VagabundoP · on Oct 26, 2023

In the back of my mind I imagined it being used with this:

https://peps.python.org/pep-0397/

But for all platforms. I should have put that into the comment.

ikari_pl · on Oct 21, 2023

it could be a nightmare to implement if it's not the first module, and then the first import, to execute

pletnes · on Oct 21, 2023

Not sure about anything nogil related, but future imports already have to be the first executable statement in a file.

LtWorf · on Oct 21, 2023

But what if you already loaded with gil and the 2000th module asks for nogil?

sitkack · on Oct 21, 2023

    try:
        import nogil
    except ImportError as ie:
        print(ie)
        nogil = None


    if nogil:
        # gill free code here
        pass
    else:
        # gil requring code here
        pass

malcolmgreaves · on Oct 20, 2023

I always openly wonder with this proposal — how are they going to do this while making sure programs are still correct? So much existing multithreaded Python code is written in an unsafe manner.

Specifically, talking about data races I’ve seen time and again in codebases across companies and OSS projects. The programs don’t break only because they implicitly rely on the GIL providing execution to a single thread at a time. If the GIL is gone, then these programs will break. And since Python is such a dynamically typed language, I seriously doubt that there exists a static analyzer that could identify these issues in existing Python programs. More likely, they’ll be insidious bugs that crop up at runtime in a non-deterministic fashion. Ideally leading to a crash, With this class of bugs, it’s likely to just result in incorrect operations being performed.

Perhaps this GIL-less proposal isn’t actually intended to be used on the overwhelming majority of programs? Maybe it’s just a hyper specialized tool for a very few number of circumstances where the programmer knows, there won’t be a GIL, and can program against that fact?

pdonis · on Oct 20, 2023

If you have a multi-threaded program with data races, you already have a problem. The GIL does not mean no data races are possible. It just means that only one thread at a time can run Python bytecode. But the interpreter with the GIL can switch threads between bytecodes, and many Python operations, including built-in methods on built-in types that many people think of as "atomic", require multiple bytecodes. That's why Python already provides you with things like locks, mutexes, and semaphores, even though it currently has the GIL.

rtpg · on Oct 21, 2023

To put a finer point on this, I’ve had the misunderstanding in the past that the GIL made Python like JavaScript in some sense (only releasing the GIL on some explicit parts of code like sleep). But really Python threads can switch in the “middle” of your code. The reason the GIL is annoying is mostly performance related for Python code itself.

My understanding is the GIL does not protect against Python-side bugs, and bugs from GIL removal would only be introduced from C extensions.

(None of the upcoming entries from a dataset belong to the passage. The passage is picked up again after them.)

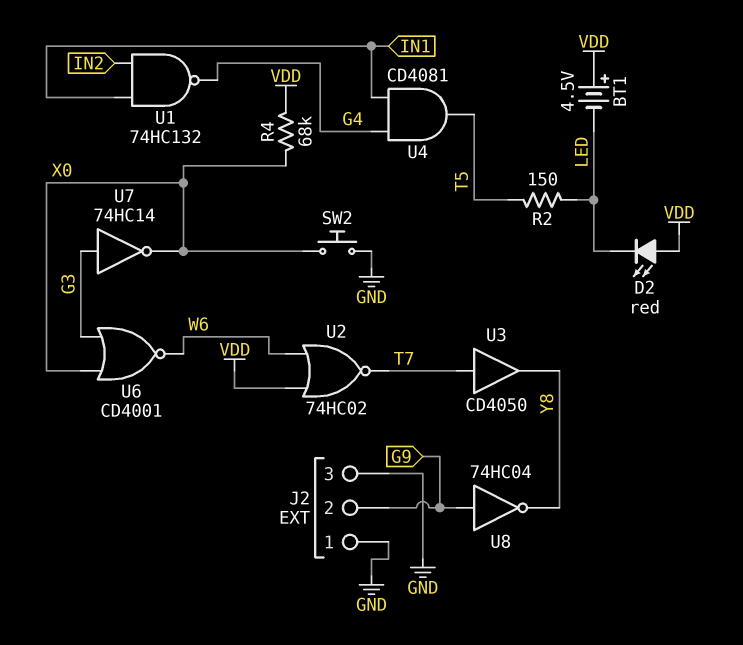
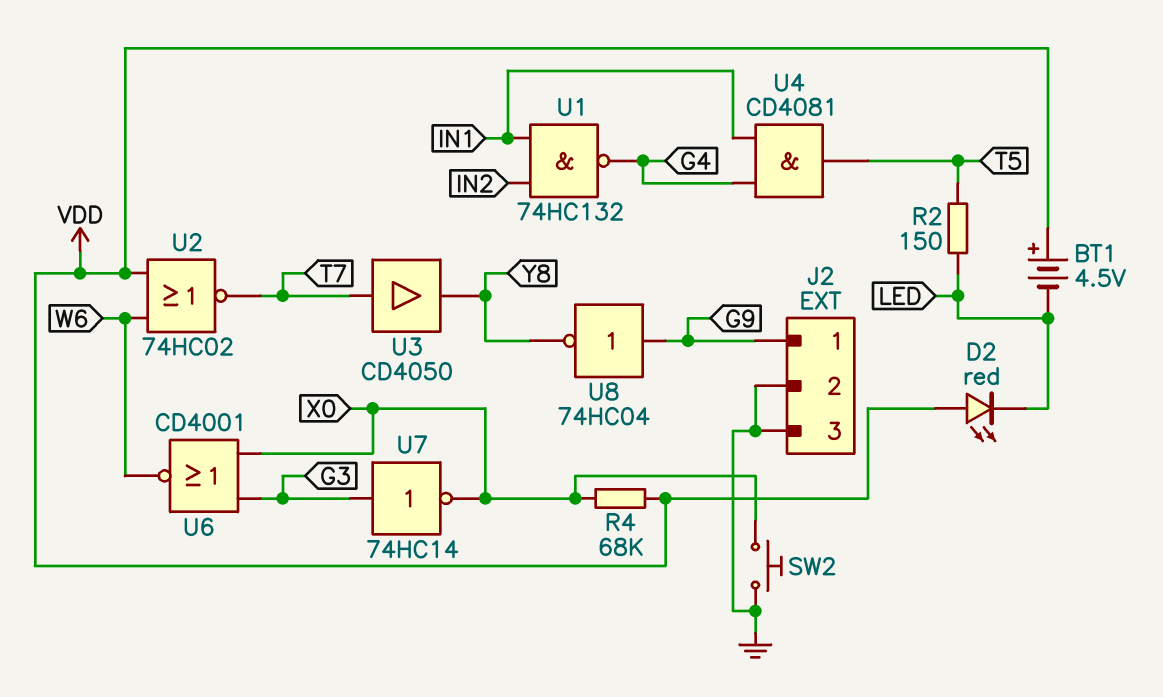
J2 pin 1: GND -> G9
J2 pin 2: G9 -> GND

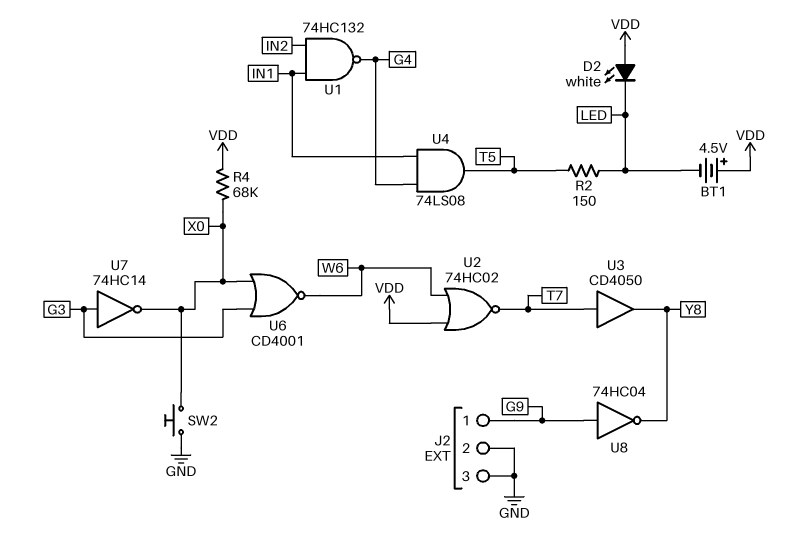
D2: LED red (A VDD, K LED) -> LED white (A VDD, K LED)
U4: AND CD4081 (in G4, in IN1, out T5) -> AND 74LS08 (in G4, in IN1, out T5)

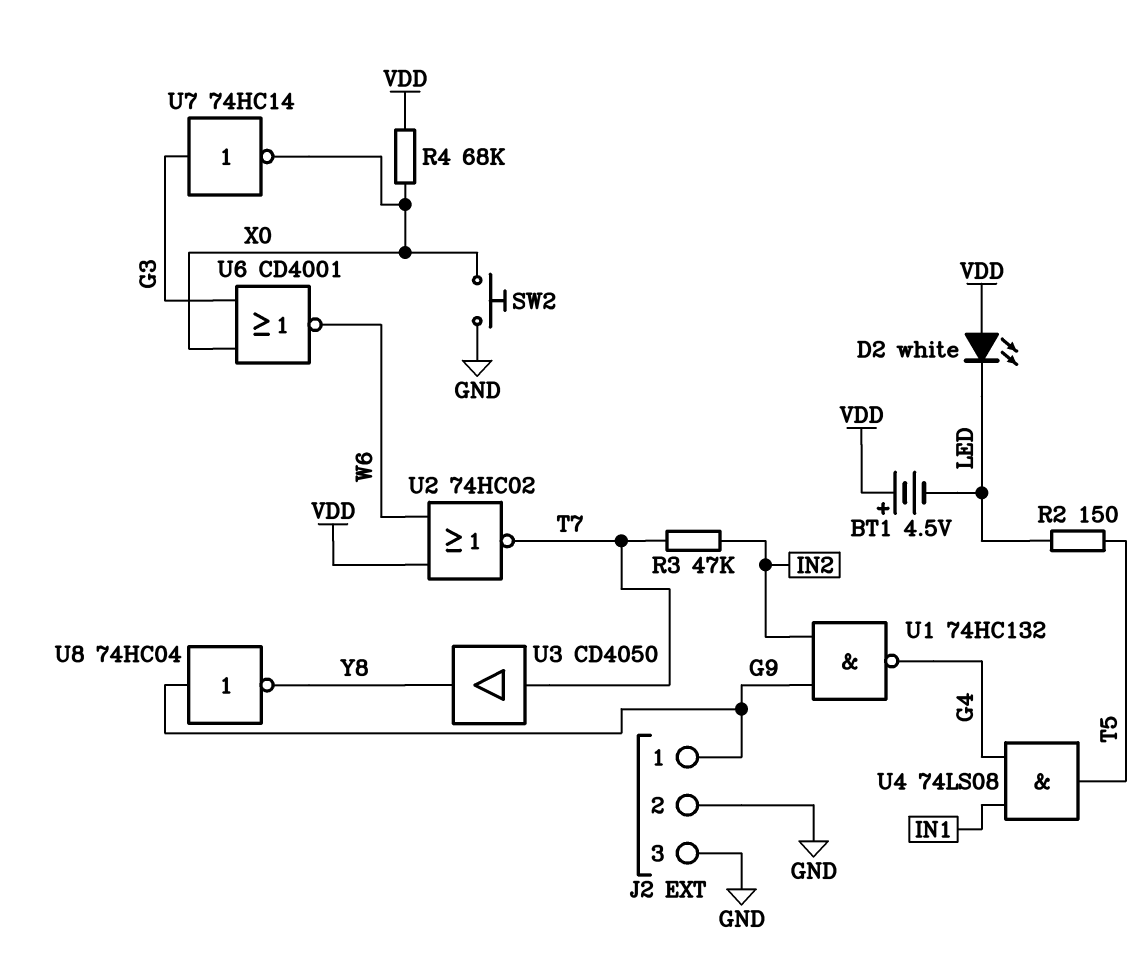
R3: none -> 47k (IN2, T7)
U1: NAND 74HC132 (in IN1, in IN2, out G4) -> NAND 74HC132 (in G9, in IN2, out G4)

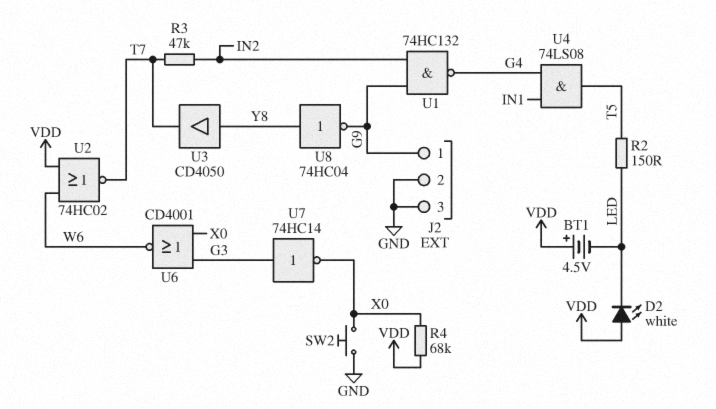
U3: buffer CD4050 (in T7, out Y8) -> buffer CD4050 (in Y8, out T7)
U8: NOT 74HC04 (in G9, out Y8) -> NOT 74HC04 (in Y8, out G9)

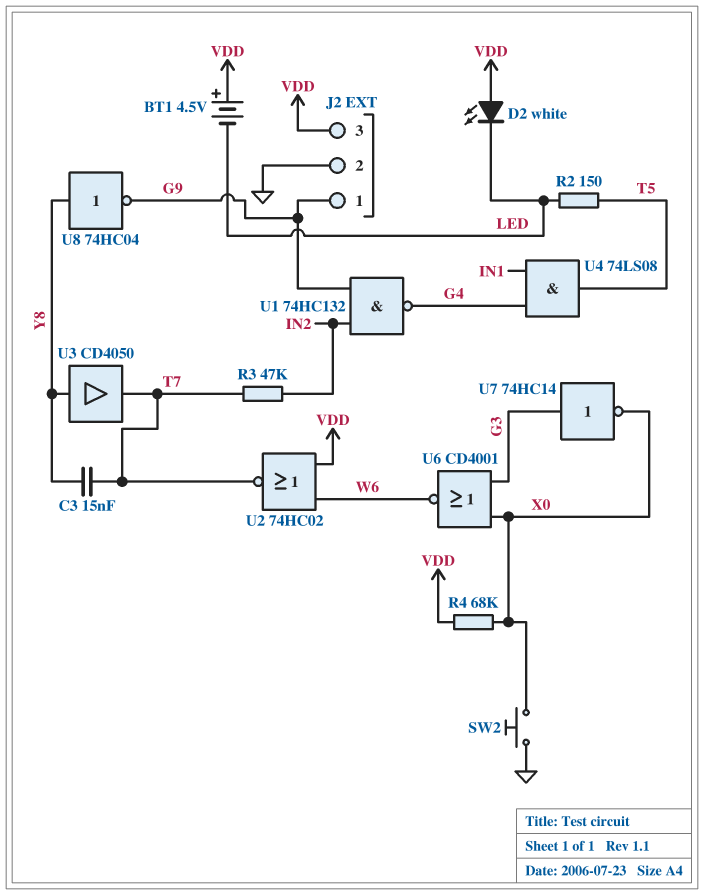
C3: none -> 15nF (T7, Y8)
J2 pin 3: GND -> VDD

wokwokwok · on Oct 21, 2023

? Why do you think this?

This has been discussed extensively in the past (1), and my understanding of the take away was that the GIL doesn't protect you from arbitrary execution order; it protects you from undefined behavior due to concurrent write/read in parallel scopes and the resulting data corruption.

...which, as I understand it, there is no specific reason it would be restricted to native extensions.

Is there some more detail to the nogil proposal that addresses the type of UB you see in eg. c, with this? (Wouldn't that require that at some level the GIL still exists?)

[1] - https://news.ycombinator.com/item?id=30420579

rtpg · on Oct 21, 2023

You’re right that the GIL prevents bugs on clobbering exactly the same part of memory in Python. But in the GIL world, a C extensions method that doesn’t release the GIL and doesn’t call into Python has an extra guarantee that it won’t be interrupted at all. This means that in GIL-land, a C extension can have implicit critical sections that stop being so in noGIL land.

pdonis · on Oct 22, 2023

> You’re right that the GIL prevents bugs on clobbering exactly the same part of memory in Python.

No, it doesn't, except for operations that complete in a single byte code. See my response to shrimpx downthread.

rtpg · on Oct 23, 2023

Sorry, I'm being too handwave-y, what I meant (and what i assumed parent meant) is simply that those single bytecode operations are safe thanks to the GIL, so your dictionary or list isn't going to become corrupted because of simultaneous writes.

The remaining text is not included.